The first thing he did was to call his landlord whom he had known for thirty years. The landlord said that he was not cancelling his lease. He knew the dangers of curatorship. The landlord confirmed that Kip’s belongings were still there. And he said he could come back anytime as long as he first brought someone to clean out his apartment.
Kip then called the hospital’s ombudsman. He did not just want to walk out because he was afraid that with what the psychiatrist had written in his file, police might be sent to take him into psychiatric detention. Kip also started to talk. To anyone and everyone. He was looking for someone to call who could organize some help to clear his file and get him out. A patient he spoke to suggested he call me. That’s how my summer vacation didn’t happen.
Kip is of such sharp mind that he has managed to collect all the documents about him including a photocopy of the file. In reading it, there was another item in the psychiatric evaluation that stunned me. The doctor had written that Kip had moderate Alzheimer’s. I have spent hours with this man and he remembers everything from the 1930s to the minute before. In detail. He identifies people with their middle names! Kip is fragile, but Alzheimer’s?

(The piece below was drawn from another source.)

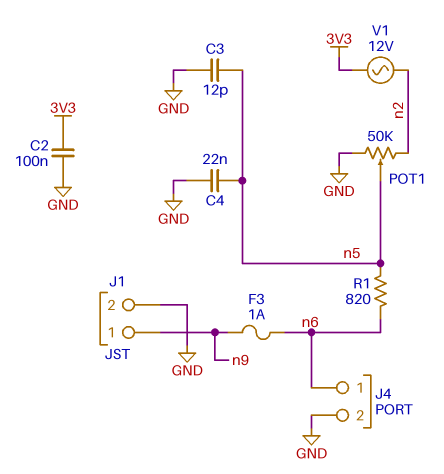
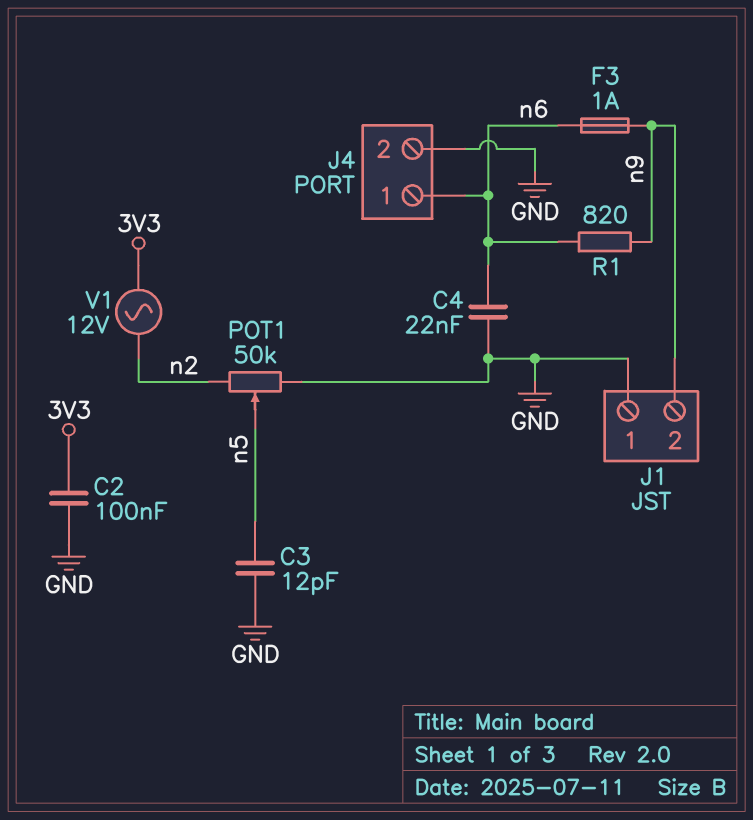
C4: 22nF (GND, n5) -> 22nF (GND, n6)
J1 pin 1: n9 -> GND
J1 pin 2: GND -> n9
R1: 820 (n5, n6) -> 820 (n6, n9)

I decided immediately to help this man. I first went to see his landlord and confirmed that Kip was welcome back on condition that he throw out a lot of his stuff. Kip agreed. The landlord was most sympathetic, didn’t mind the late rent since Kip’s hospitalization, and was acutely aware of the problems of curatorship. He had even read about the cases we tackled and wrote about in this paper freeing people from curatorship. Particularly the stories about Laszlo Guttman and Erna Dietrich. And he had read about our stories on the work of Ura Greenbaum, founder of the Association for the protection of citizens from curatorship. He said he would help in any way he could.

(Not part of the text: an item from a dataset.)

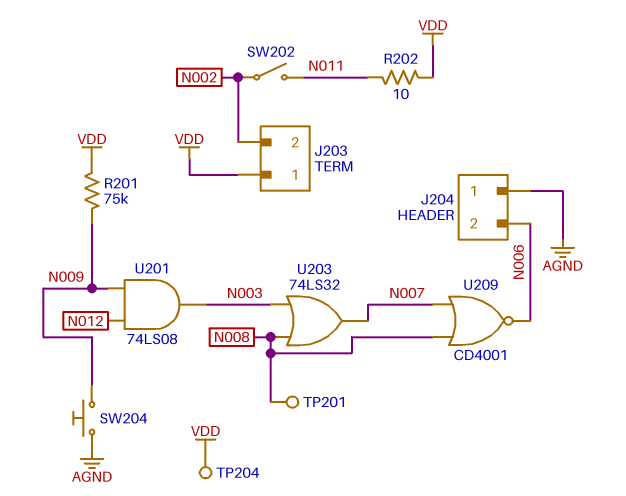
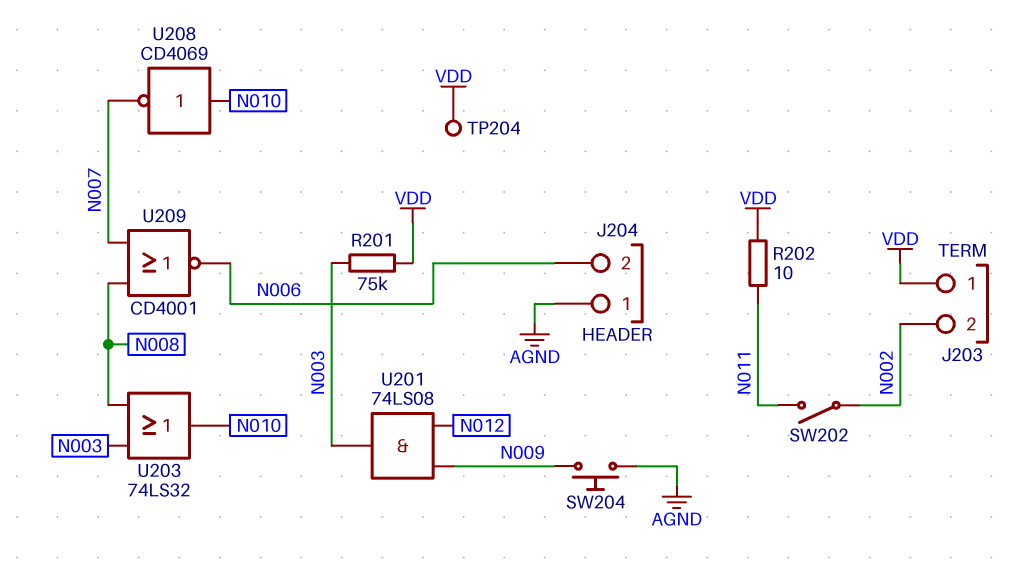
R201: 75k (N009, VDD) -> 75k (N003, VDD)
TP201: test point (N008) -> none
U203: OR 74LS32 (in N003, in N008, out N007) -> OR 74LS32 (in N003, in N008, out N010)
U208: none -> NOT CD4069 (in N010, out N007)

Meanwhile, the psychiatrist and social worker were trying to get Kip to see an evaluator from the curator’s office. Kip stubbornly, and rightly, refused. I continued to shake the institutional tree. I called everyone. The doctors, the hospital chairman, the medical director and the head of professional services. I also brought Ura into the file. Kip understood the condition under which he could go home again, and also agreed to supervision from a CLSC nurse. Ura is now organizing that.
After some ten days I finally got a call from the hospital’s public affairs director. The doctors had been instructed not to speak with me. That I was to deal through him. He is an intelligent and seemingly compassionate fellow. He conceded that perhaps the initial mental workup had been too severe. New evaluations are now ongoing. The CLSC is being contacted and we are trying to find some workers to help Kip clear his place.
Every time we give Kip some good news his eyes fill with tears and his gratitude is overwhelming. You can almost see him pulling himself into the lifeboat. The sad thing is thinking about all the people who can’t reach a Ura Greenbaum, or someone like myself, and who have no access to compassionate authority. As in the Guttman and Dietrich cases, and in so many others, the default position of mental health professionals seems to be “curator first.”
My message to professionals and bureaucrats: there is no need for that. A little more work, a few more forms, and an individual can maintain the dignity that we are all entitled to. It is so easy to eliminate the pain that falls drop by drop upon the heart. Unless it is an extraordinary case, don’t open the draconian faucet of curatorship to begin with. Dare to care.